Figura 20. Esquerda: A Nebulosa Rosette, em Monoceros, contendo no centro um aglomerado de estrelas jovens. (R. Crisp) Direita: A nebulosa RCW 79, mostrando uma bolha de gás e poeira formado por ventos e radiação. (E. Churchwell/JPL/NASA)

Uma nebulosa de emissão com a presença de ventos estelares é a Nebulosa Omega, ou M17, na constelação Sagittarius (figura 21).
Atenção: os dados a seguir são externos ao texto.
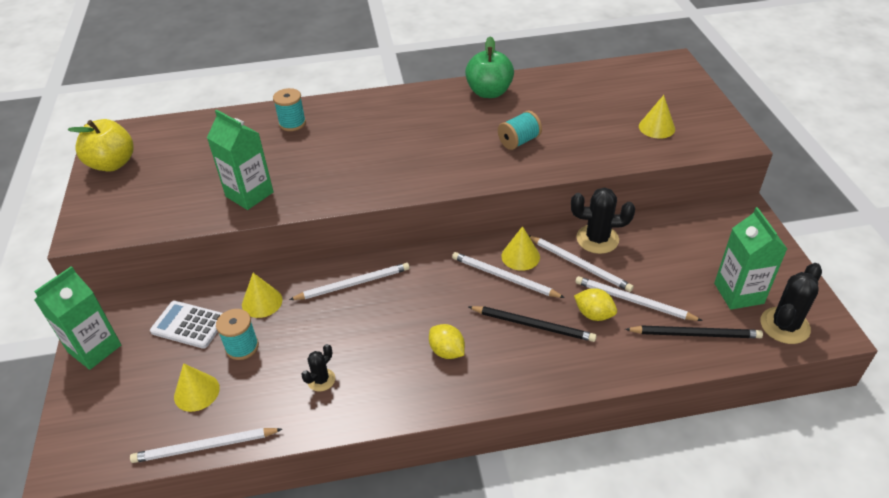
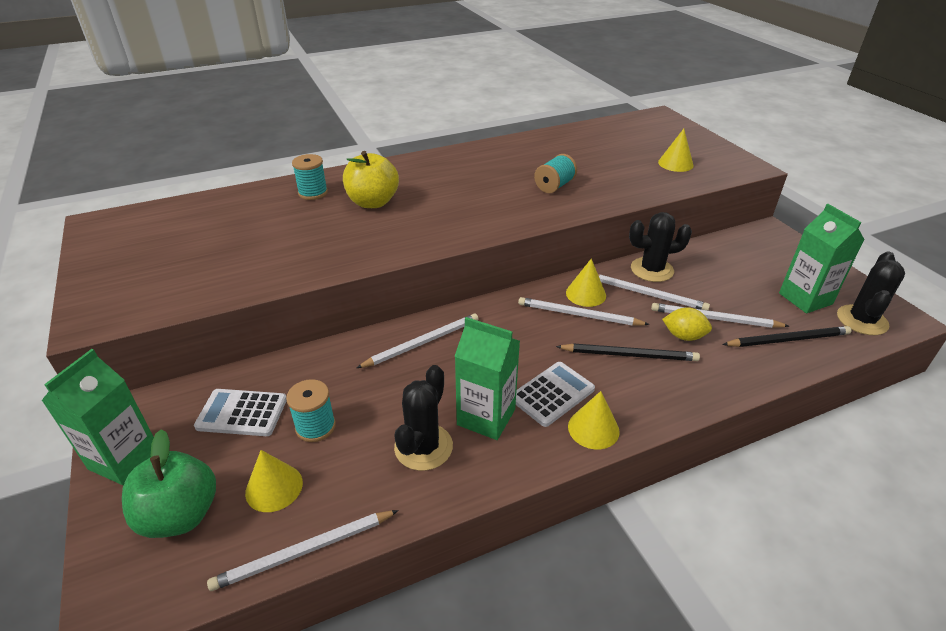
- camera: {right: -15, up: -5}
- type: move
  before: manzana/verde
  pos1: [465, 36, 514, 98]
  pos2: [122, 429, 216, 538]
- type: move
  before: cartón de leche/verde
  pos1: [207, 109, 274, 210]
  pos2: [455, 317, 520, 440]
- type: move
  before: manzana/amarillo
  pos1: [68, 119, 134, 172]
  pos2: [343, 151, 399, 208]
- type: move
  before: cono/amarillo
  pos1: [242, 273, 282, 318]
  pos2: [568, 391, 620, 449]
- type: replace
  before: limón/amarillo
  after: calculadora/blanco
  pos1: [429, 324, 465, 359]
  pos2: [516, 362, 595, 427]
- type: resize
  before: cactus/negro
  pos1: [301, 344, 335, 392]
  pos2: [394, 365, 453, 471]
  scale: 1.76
Nesse caso, as estrelas quentes responsáveis pelo brilho da nebulosa estão localizadas acima e à esquerda da figura, e os ventos dessas estrelas produzem uma silhueta caprichosa nas nuvens de gás e poeira associadas à região de formação estelar situadas na parte inferior e à direita da imagem.

Figura 21. A Nebulosa Omega, ou M17, em Sagittarius. (HST)
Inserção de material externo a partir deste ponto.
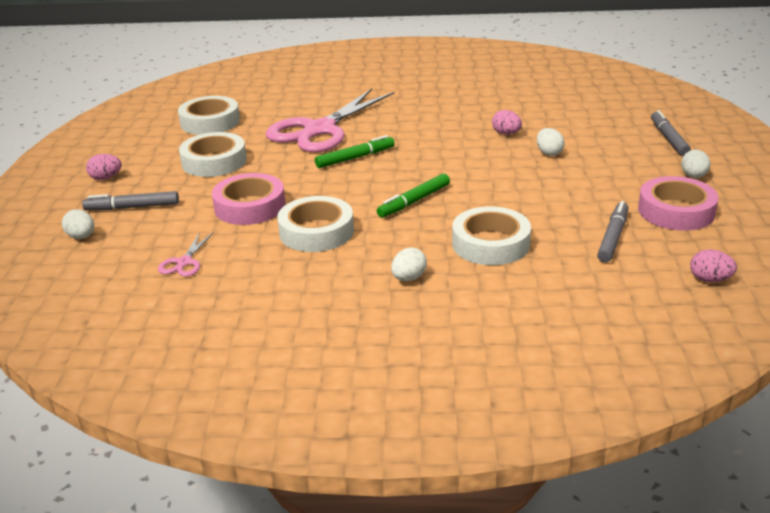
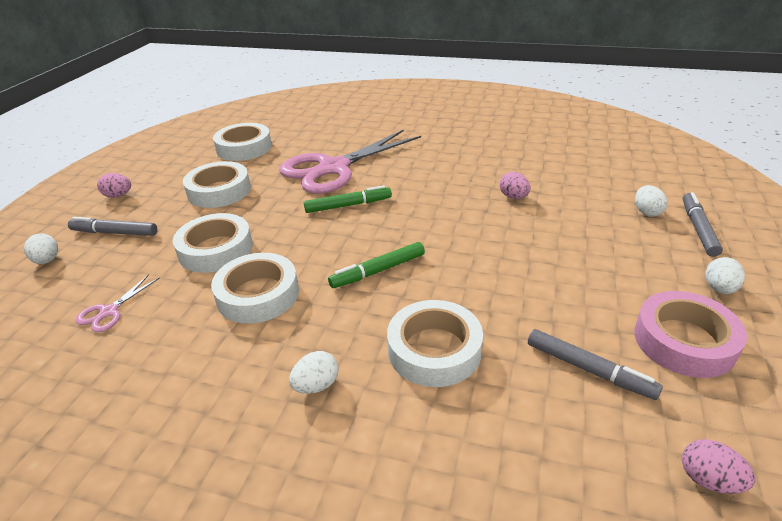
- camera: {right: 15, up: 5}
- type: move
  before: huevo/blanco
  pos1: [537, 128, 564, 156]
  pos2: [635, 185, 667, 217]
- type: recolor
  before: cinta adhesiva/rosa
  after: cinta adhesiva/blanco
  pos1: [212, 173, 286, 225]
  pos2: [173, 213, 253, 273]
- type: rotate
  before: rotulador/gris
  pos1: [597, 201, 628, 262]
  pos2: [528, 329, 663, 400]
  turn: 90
Outro exemplo de uma nuvem de escura de poeira interestelar modelada pela ação de ventos estelares e da radiação das estrelas pode ser observado na Nebulosa Cabeça de Cavalo (figura 22), parte do complexo conhecido como Nebulosa de Orion.
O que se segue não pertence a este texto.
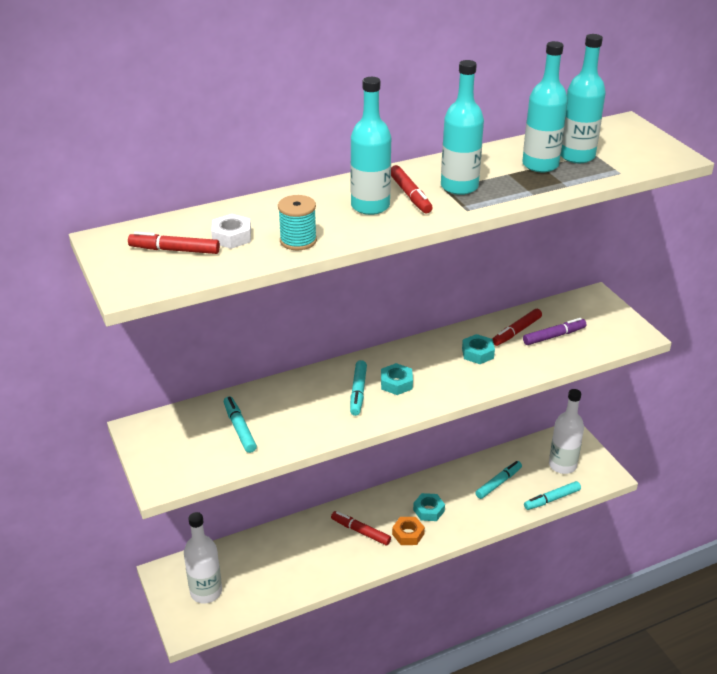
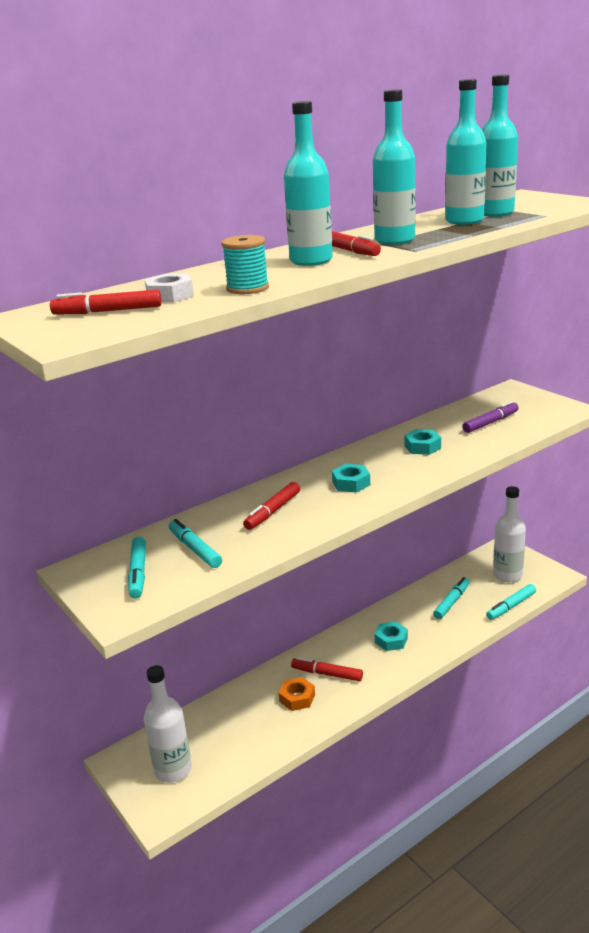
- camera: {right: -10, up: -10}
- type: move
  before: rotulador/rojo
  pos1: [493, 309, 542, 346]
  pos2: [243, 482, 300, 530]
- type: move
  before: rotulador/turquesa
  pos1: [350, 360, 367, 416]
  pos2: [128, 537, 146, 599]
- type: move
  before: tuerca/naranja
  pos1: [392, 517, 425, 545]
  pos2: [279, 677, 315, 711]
Figura 22. A Nebulosa Cabeça de Cavalo, uma nebulosa escura na região da Nebulosa de Orion. (CFHT)

Este complexo está localizado na Constelação de Orion (figura 23, esquerda), próximo das 3 Marias, e contém estrelas jovens e brilhantes, poeira, nebulosas iluminadas por estrelas muito quentes, formando regiões de hidrogênio ionizado, ou regiões HII (figura 23, direita), e também regiões iluminadas por estrelas não muito quentes, ou nebulosas de reflexão. Note as estrelas do "Trapézio", um conjunto de estrelas jovens no centro da imagem, que apresentam ventos intensos.

Figura 23. Esquerda: A constelação de Orion com as 3 Marias, e assinalando a posição da Nebulosa de Orion. Direita: Imagem da Nebulosa de Orion no infravermelho próximo. (VLT/ESO)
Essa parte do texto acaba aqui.